Book - Mahomet II impose le Schisme Orthodoxe
Preface of the book '1453: MAHOMET II IMPOSE LE SCHISME ORTHODOXE'
Scholarios avait participé au concile de Florence, où il avait appelé les Orthodoxes à embrasser l’Union des Églises.
Mais, quelque temps après son retour à Constantinople, il s’était retourné et avait prétendu que le conflit entre les deux Églises était si grave que le Christ ne voulait pas de l’unité des Chrétiens, c’est-à-dire de la seule chose qui pouvait sauver Constantinople de l’invasion turque.

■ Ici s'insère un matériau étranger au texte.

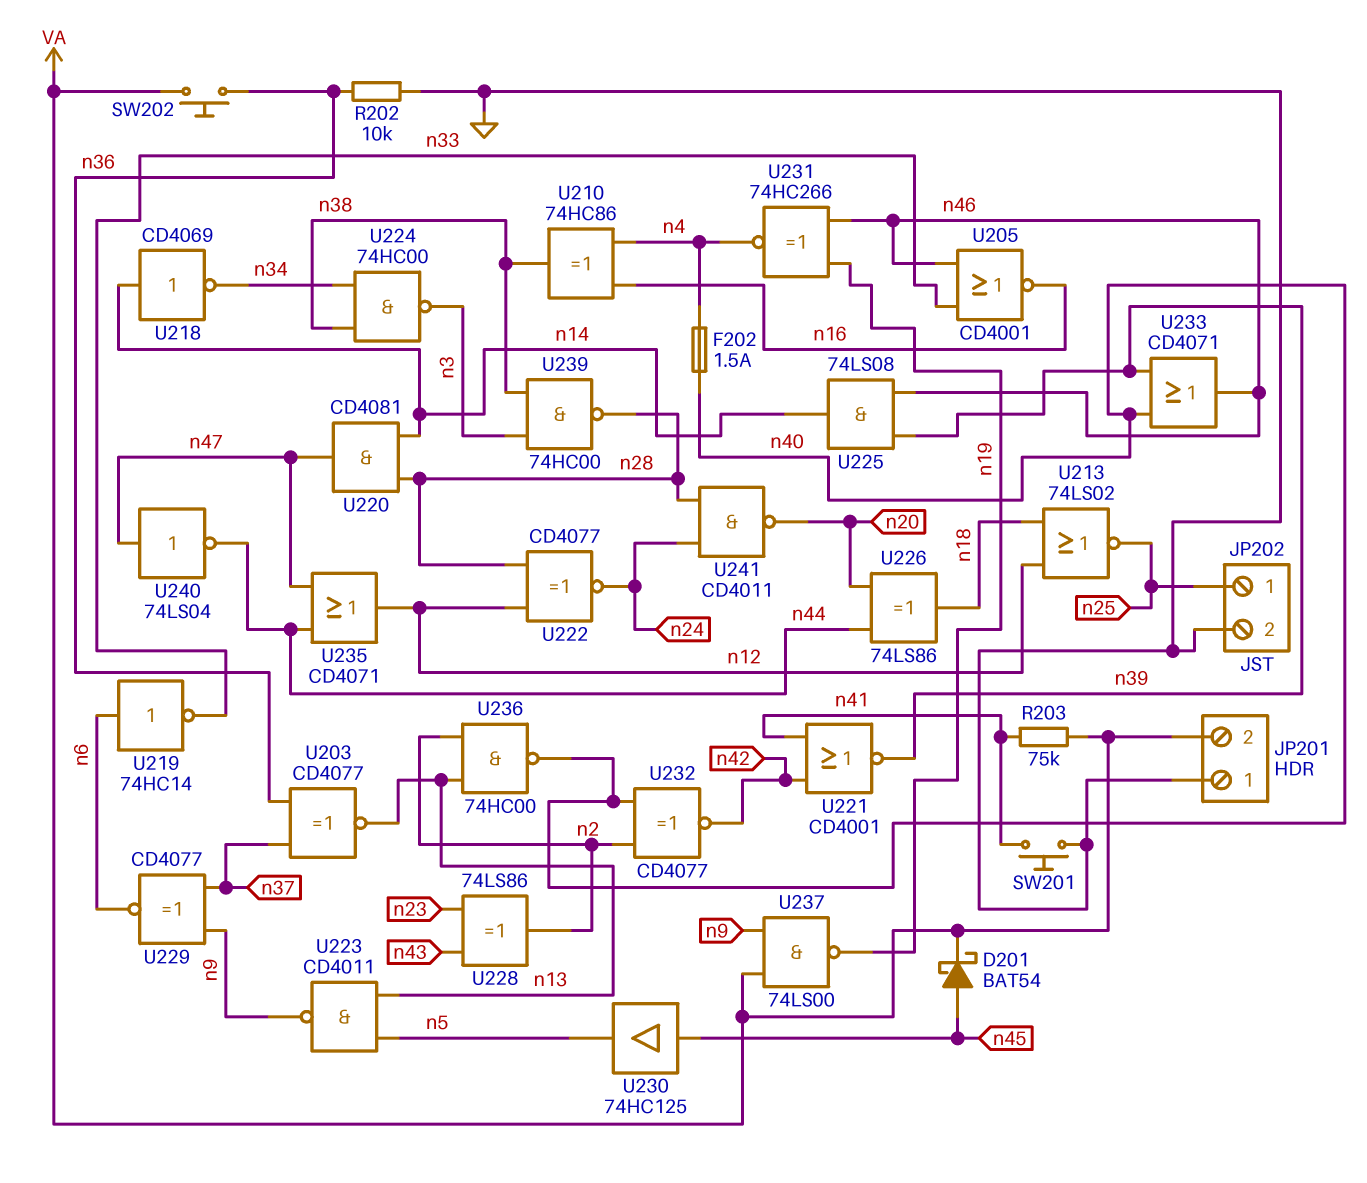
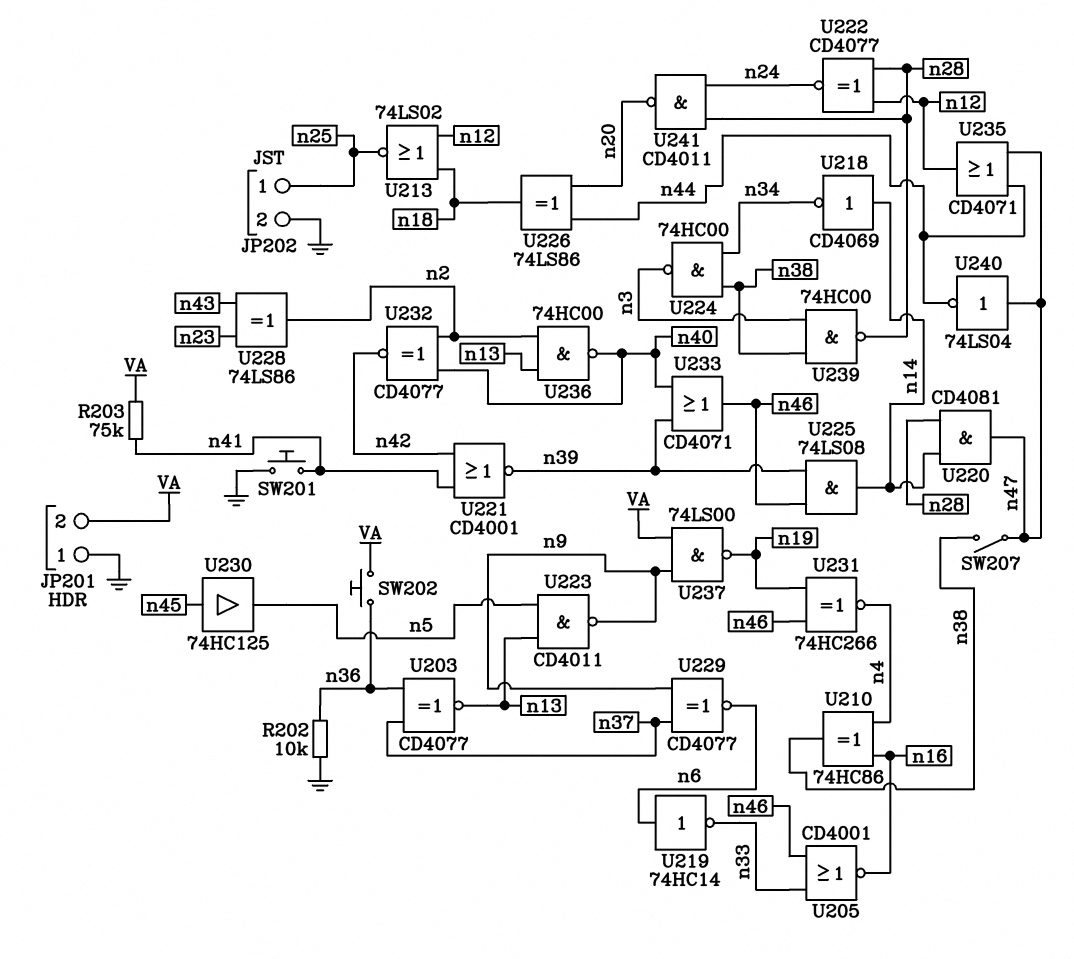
D201: schottky BAT54 (A n45, K VA) -> none
F202: 1.5A (n4, n40) -> none
SW207: none -> switch (n38, n47)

Scholarios révéla ses vraies motivations en acceptant la place de patriarche que lui offrait le sultan, ses cadeaux de prix et l’exemption des taxes imposées aux Chrétiens. “Il le fit, écrit le chroniqueur de Mahomet II, patriarche et grand prêtre des Chrétiens, et lui donna, entre autres droits et privilèges, celui de gouverner l’Église, avec tout son pouvoir et autorité.”
Et le sultan réunit un synode pour l’“élire”, et il lui donna solennellement la crosse et le manteau de patriarche.
Et il le fit ethnarque.
L’ethnarque est un gouverneur qui représente l’envahisseur, et c’est en tant que tel que Scholarios aida les Ottomans à imposer, au peuple qu’il avait ainsi vendu, le mythe d’un schisme orthodoxe légal.
Pour se justifier, il prétendit qu’à Florence s’étaient exercées des pressions qui rendaient les décrets du concile nuls, puisque les Occidentaux avaient subordonné leur aide militaire à la cessation du schisme.
Si c’était vrai, que dire des pressions qui s’étaient exercées sur le synode qui l’avait élu, lui, sous l’égide d’un sultan qui tuait quand il était contrarié ? Une élection caduque, du point de vue orthodoxe : un musulman ne peut pas convoquer un synode. Encore moins peut-il choisir le patriarche.
Sa propagande prétendit les Byzantins heureux d’être gouvernés par un homme de leur nation. Pour réaliser ce qu’il en était vraiment, il faut imaginer les mêmes malheurs frappant Rome, qui ressemble à la Constantinople de 1453, par l’abondance de ses églises, par sa beauté, par le nombre de ses saintes reliques, par le mépris dans lequel elle tient son oint au décorum fastueux. Et par sa certitude d’être supérieure, en tant que ville chrétienne, à toutes les autres villes du monde.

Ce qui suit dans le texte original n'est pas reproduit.